A favourite book, a favourite film...have never been to the bookstore, but I must share with you another bookshop which is an experience in itself.

In the seaside town of Tenby in Pembrokeshire in Wales there are two bookstores. One is a generic High Street store, with the classic range of books you'll find everywhere, plus pens and erasers and all kinds of ephemera.

But, take a side step from the main street and head for the steep narrow passage leading down to the harbour, pause as it levels out and look back.

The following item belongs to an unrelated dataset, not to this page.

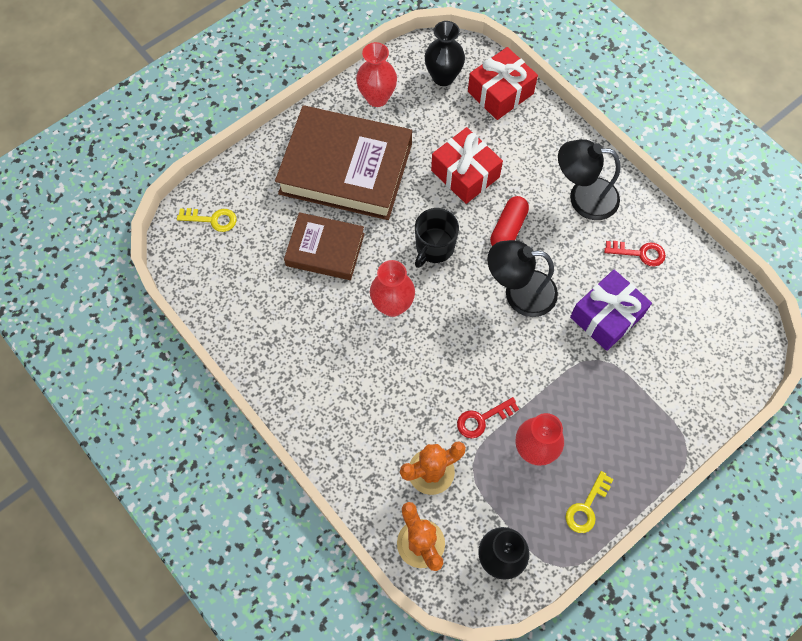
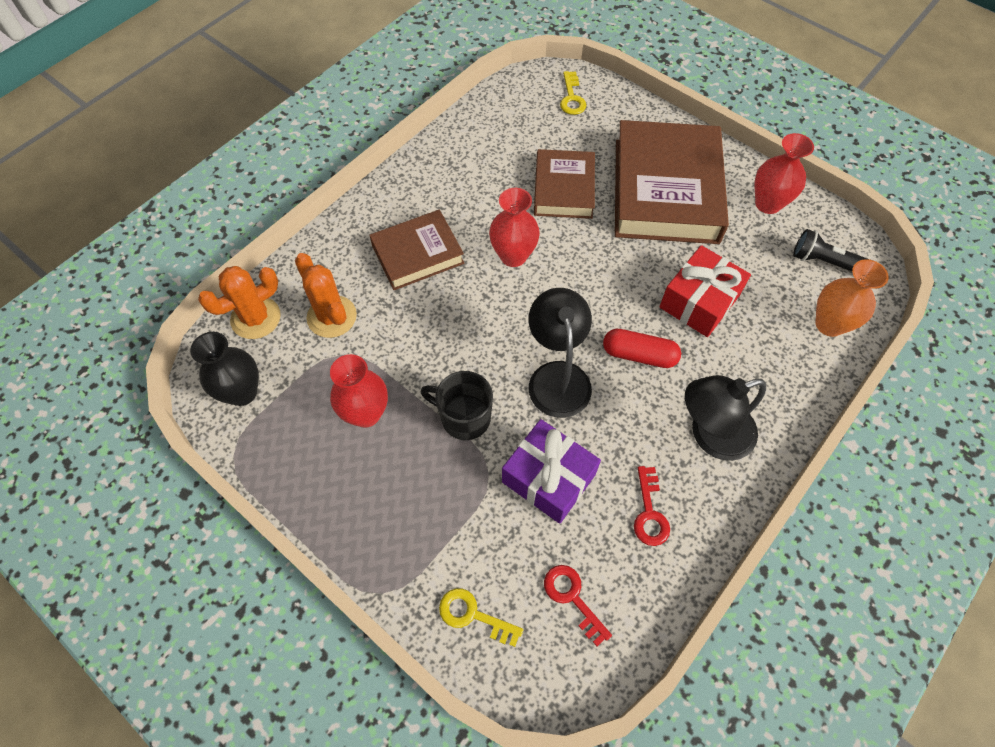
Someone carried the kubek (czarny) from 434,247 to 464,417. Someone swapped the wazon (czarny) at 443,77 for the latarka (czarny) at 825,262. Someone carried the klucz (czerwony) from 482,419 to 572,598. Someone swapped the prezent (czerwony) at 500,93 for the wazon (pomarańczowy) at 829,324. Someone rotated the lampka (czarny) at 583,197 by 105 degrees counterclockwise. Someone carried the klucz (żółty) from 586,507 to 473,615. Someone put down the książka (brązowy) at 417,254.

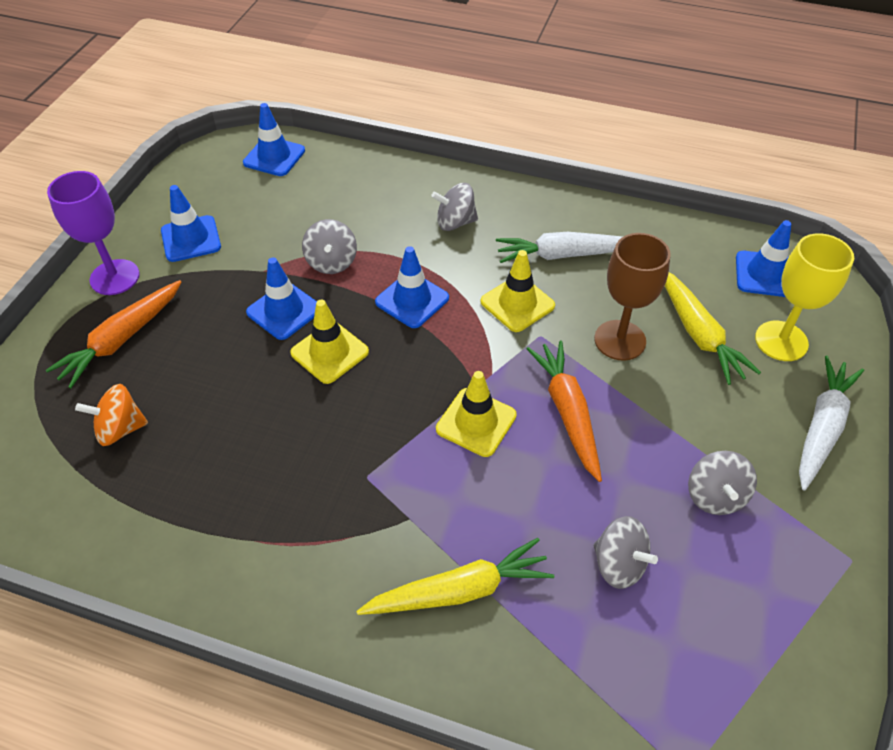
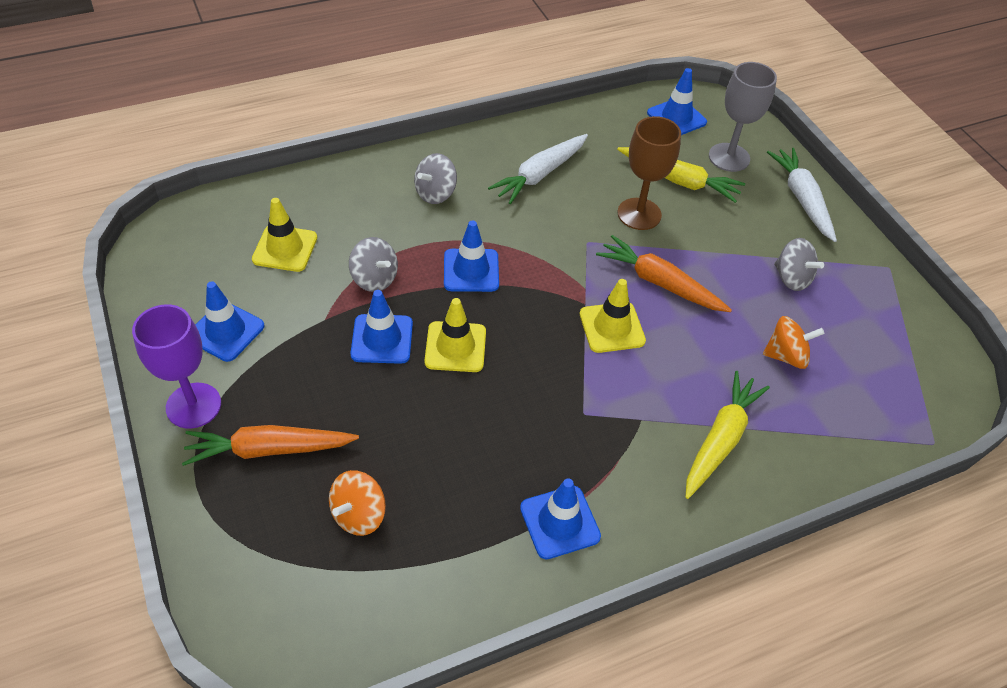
Someone rotated the marchewka (pomarańczowy) at 122,340 by 90 degrees clockwise. Someone carried the pachołek (niebieski) from 274,157 to 560,522. Someone carried the pachołek (żółty) from 517,304 to 285,248. Someone repainted the bączek (szary) at 619,564, which became the bączek (pomarańczowy) at 786,356. Someone repainted the kielich (żółty) at 781,341, which became the kielich (szary) at 729,157.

You'll see a door and a window piles high with books, the sign above the door reads 'Book Shop'. If you manage to enter the shop without anything falling upon you, you'll be lucky. The narrow space is filled from floor to ceiling with books of every genre. Don't expect them to be cheap, either, just because of the apparent haphazard way they are stacked. A book on Tiffany glass was well over £100 and the Monroe postcards were £3 each.

The last time I was there, in November, a small booklet fell on my head. It was a dance card from a ball held at a high class London hotel. The orchestra and soloists were listed, plus a selection of the hits they would be playing. But it was the date that chilled me.

October 15th, 1949. The actual date of my birthday. Talk about serendipity!

Of course I bought the dance card. A nostalgic snip at £4.

And more importantly, after two decades of visiting Tenby and the store, it is still there and going strong.

I'm not ready to begin sending food parcels just yet - the owner has some of my cash...he'll survive!

So, if you're on your Dylan Thomas pilgimage, be sure to stop off at Tenby and check out the craziest bookstore in Wales.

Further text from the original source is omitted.